Illustration: Ben Dorling (bendorling.com)
Words: Alon Aviram

The moving piece of theatre, titled Sailors’ Tales, was put on by Acta Community Theatre. Avonmouth, a port town on the northern outskirts of Bristol, was once home to plenty of dockers and seamen before mass layoffs put an end to a way of life that had long shaped the cultural and economic fabric of towns and villages across the British Isles. The automation of commercial shipping with the introduction of large container ships – as touched on by the play – along with the decimation of trade unions, sank a labour force that for centuries had relied on the flow of international shipping.

The original script, based on the testimonies of local Merchant Navy men and their families, was written by a group of 18 locals and amateur actors under Acta’s guidance. As artistic director Neil Beddow put it, the play was for “the men who fell in love with the sea… and the women who fell in love with them”.

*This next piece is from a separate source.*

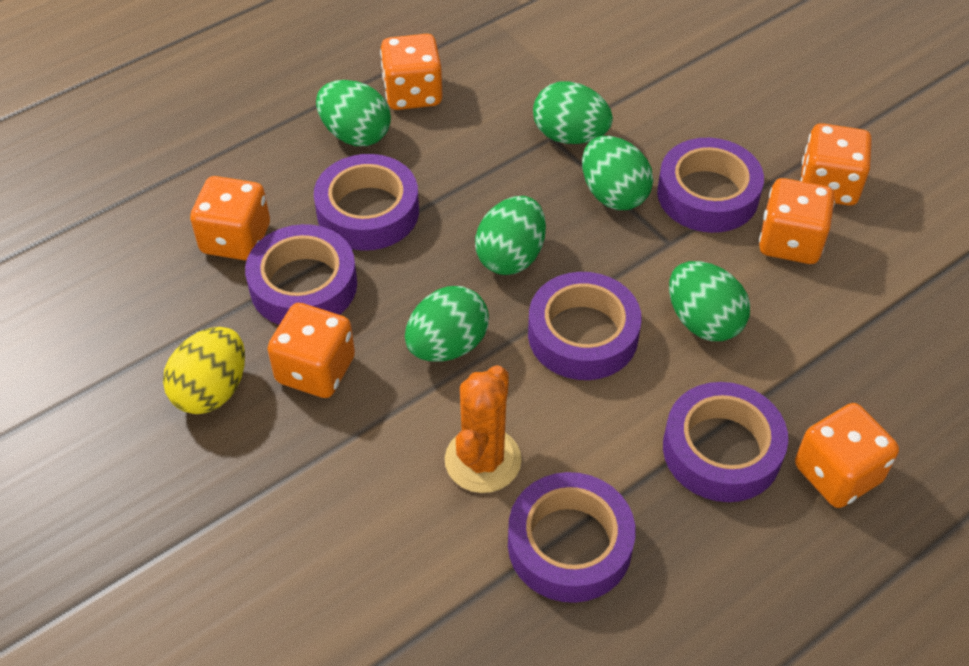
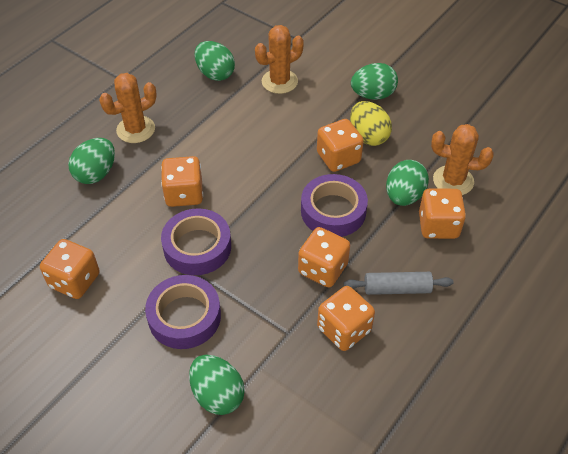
green egg: 6 -> 5
grey rolling pin: 0 -> 1
orange cactus: 1 -> 3
purple tape: 6 -> 3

The cast performed scenes based on the memories of the men who went out to sea and the women and family who stayed at home. And the audience watched, winked, laughed and nudged each other as they relived bygone times. Here are some of the testimonies gathered by Acta Community Theatre.

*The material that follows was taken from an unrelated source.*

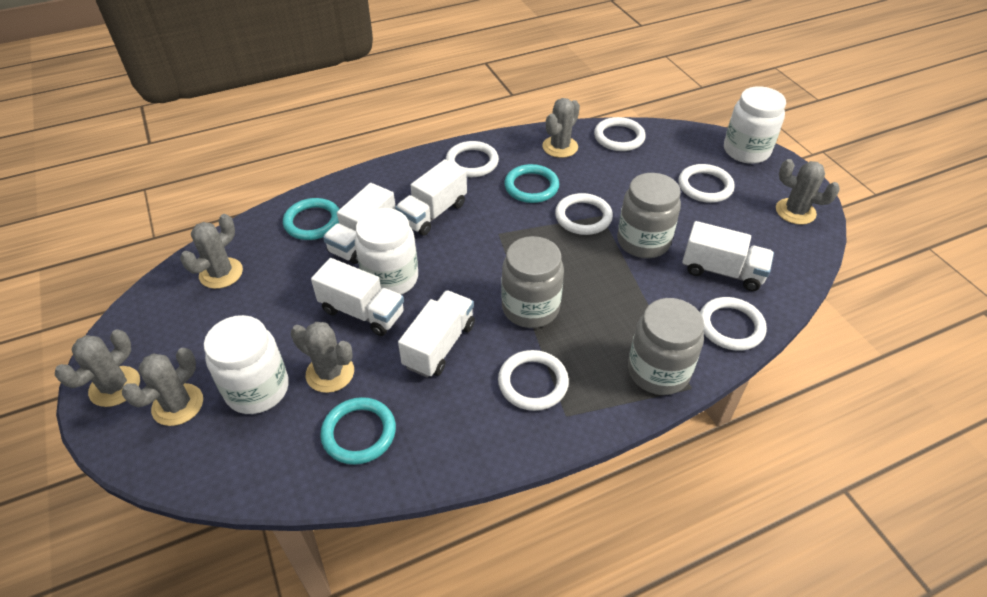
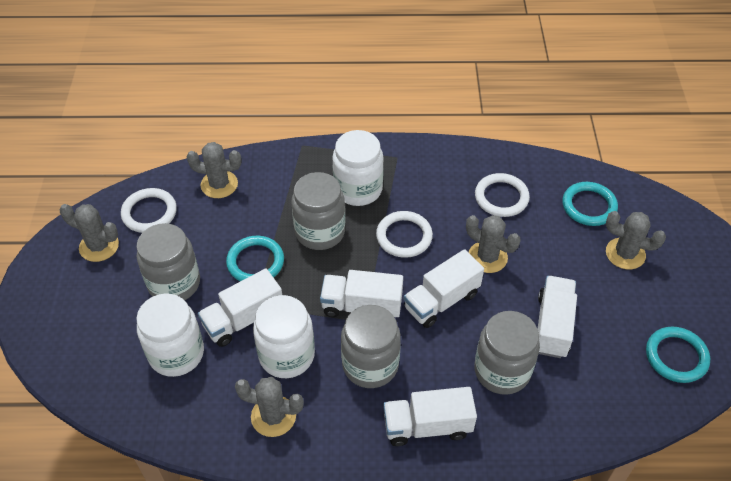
grey cactus: 6 -> 5
grey jar: 3 -> 4
white ring: 6 -> 3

“I had a bit of free time on that ship, and we’d play darts, and I’d read a lot. Most of the lads had radios, and most of them fished. I caught a shark once, with a big metal hook on the end of a rope. The shark bit, and I tried to pull it in, but it got away, and you know it had bent that big hook straight.”

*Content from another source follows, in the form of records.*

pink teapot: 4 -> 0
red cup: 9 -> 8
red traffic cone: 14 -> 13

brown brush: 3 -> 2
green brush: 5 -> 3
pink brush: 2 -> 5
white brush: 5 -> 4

“This one trip the cook – always called him Doc – he went mad. I went down to complain and he started shouting about how he hadn’t been at sea for 10 years, and how it was an impossible job, and anyway, he got this big meat cleaver, and he slashed at his arm with it – nearly took his hand off. Well, they had to take him away, he’d lost his mind, what with all the heat and everything. Never saw him again.”

“Avonmouth could have all you would want in those days, all the shops you could want, no need to go anywhere else, such a tight-knit community, if you were in trouble everyone would rally round. In the middle of the night, if you needed help, all you had to do was bang on the wall and your next door neighbour would be round to see what was wrong.”

With thanks to Acta Community Theatre and the Bristol Merchant Seamen’s Association.